The Re-emergence of Gemtuzumab Ozogamicin for AML

October 19, 2017
Anna Azvolinsky, PhD

In this interview with Jorge Cortes, MD, he discusses why gemtuzumab ozogamicin is experiencing a comeback for the treatment of patients with acute myeloid leukemia.

Today we are speaking with Jorge Cortes, MD, who specializes in the treatment and clinical research of leukemia at M.D. Anderson Cancer Center in Houston, Texas, about treatment of patients with acute myeloid leukemia (AML) in the context of a new drug approval for the disease. Gemtuzumab ozogamicin (Mylotarg) an antibody drug conjugate, consisting of a recombinant, humanized anti-CD33 monoclonal antibody that linked to a cytotoxic compound, the antibiotic calicheamicin, was approved by the U.S. Food and Drug Administration (FDA) in September of this year for the treatment of adults with newly diagnosed AML whose tumors express the CD33 antigen and children aged 2 years and older with relapsed or refractory CD33-positive AML.
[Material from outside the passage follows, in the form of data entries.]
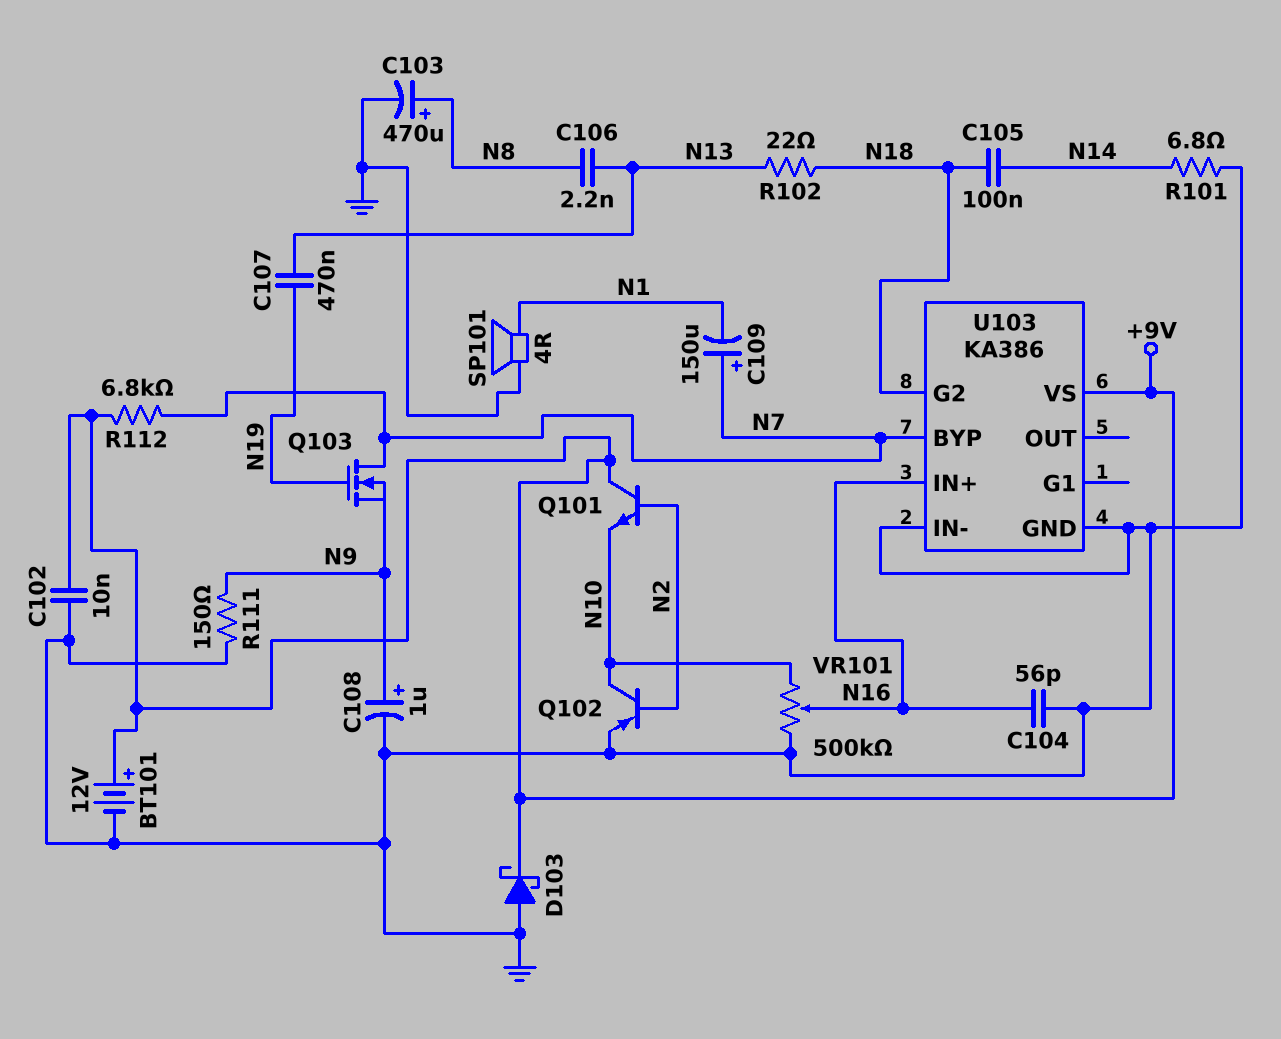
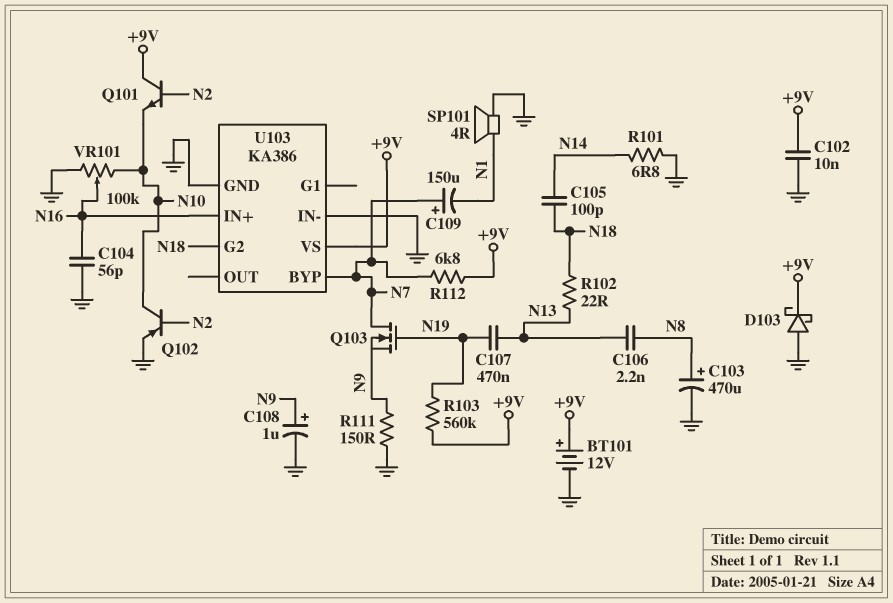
C105: 100nF (N14, N18) -> 100pF (N14, N18)
R103: none -> 560k (+9V, N19)
VR101: 500k (GND, N10, wiper N16) -> 100k (GND, N10, wiper N16)

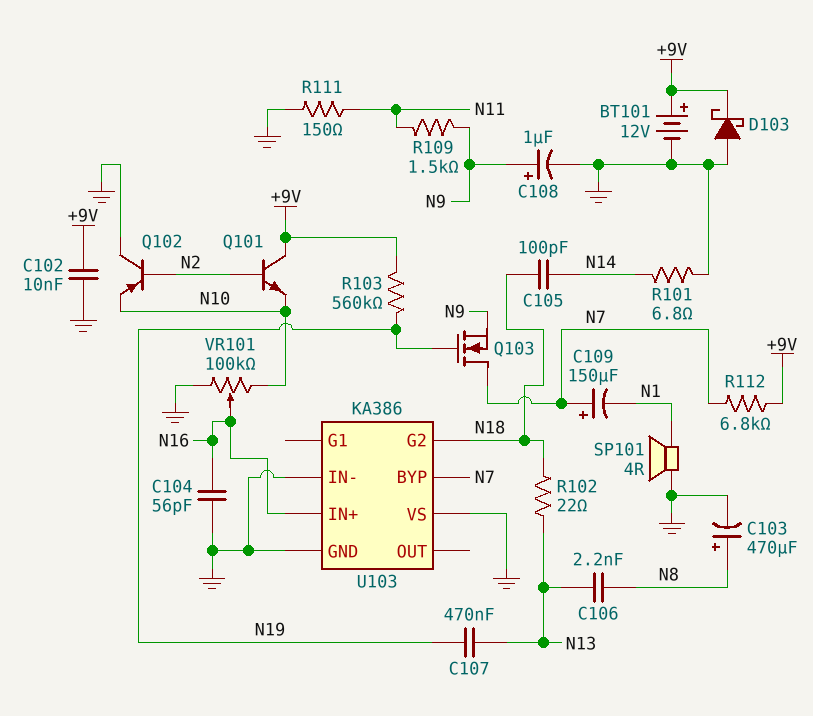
Q102: PNP (B N2, C N10, E GND) -> PNP (B N2, C GND, E N10)
R109: none -> 1.5k (N9, N11)
R111: 150 (GND, N9) -> 150 (GND, N11)
U103 pin VS: +9V -> GND

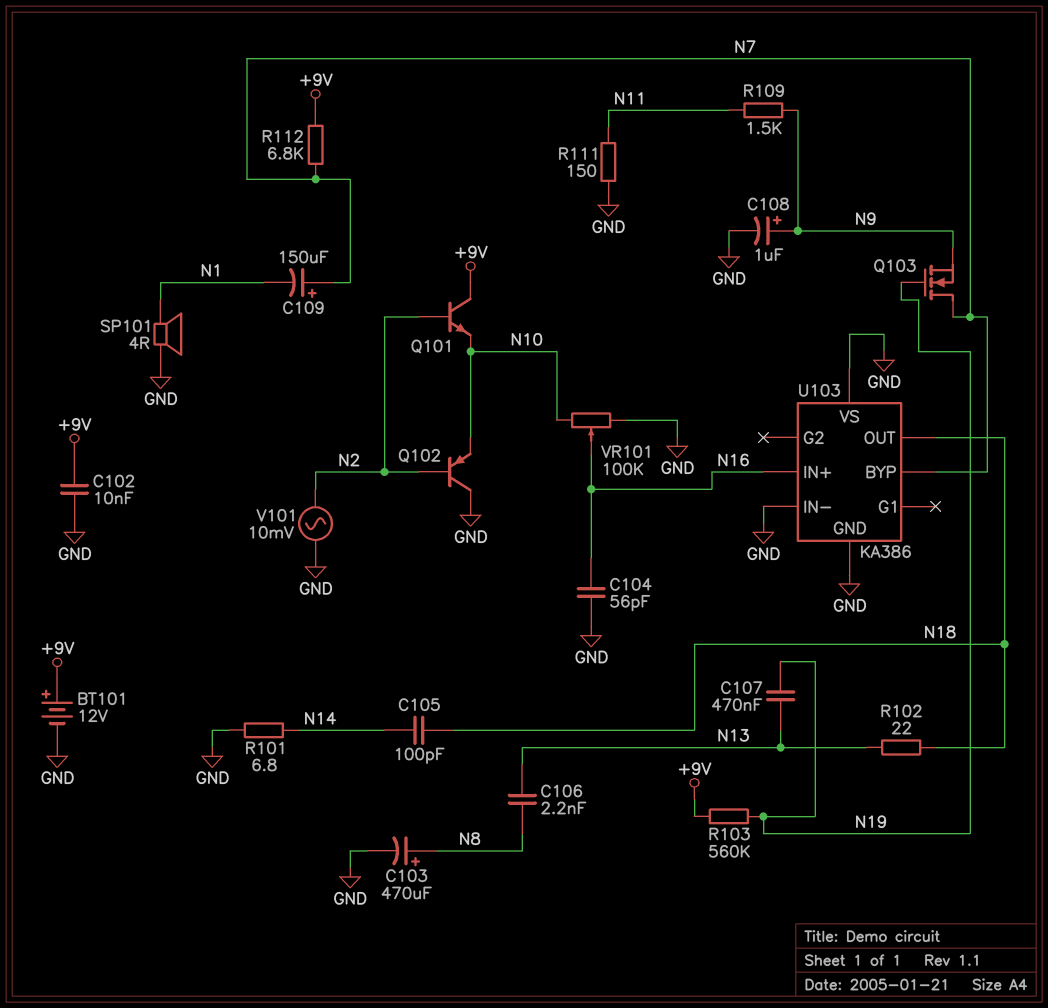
D103: schottky (A GND, K +9V) -> none
U103 pin G2: N18 -> none
U103 pin OUT: none -> N18
V101: none -> AC 10mV (GND, N2)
                             -Interviewed by Anna Azvolinsky

OncoTherapy Network: Gemtuzumab ozogamicin has a relatively long history of development. The antibody drug conjugate initially received an accelerated approval by the U.S. FDA in 2000 for AML patients who experienced disease relapse. However, after results of a confirmatory phase III trial were analyzed, the drug was voluntarily withdrawn from the market by its manufacturer, Pfizer. Can you talk about those initial trials and what they showed?

Dr. Cortes: The initial trial that led to the approval was a study of older patients who had received prior therapy with standard treatment and who were receiving their first salvage therapy because they had not responded to their initial treatment or they had relapsed and then received gemtuzumab ozogamicin. That study showed a benefit for these patients (30% response rate); about half the patients had complete responses and the other half had CRPs, meaning that the patient had met the criteria for CR except that platelets were not fully recovered but a transfusion was not required. That led to approval of this drug for that specific indication and patient population, but it was an accelerated approval. In essence that means the drug company commits to perform another study to confirm the benefit of the drug. However, the confirmatory study that was submitted was a front-line study in combination with standard chemotherapy, performed in a different setting and patient population. So the patients were to receive standard chemotherapy (what we call 3+7) with or without gemtuzumab ozogamicin. That study, conducted through the Southwestern Oncology Group (SWOG), ended up being a negative study mostly because of an increased mortality and worsened survival for the patients who received gemtuzumab ozogamicin with chemotherapy versus those who received chemotherapy alone. When those results came back, the confirmation was not there and that is what led to the withdrawal of this drug in 2010.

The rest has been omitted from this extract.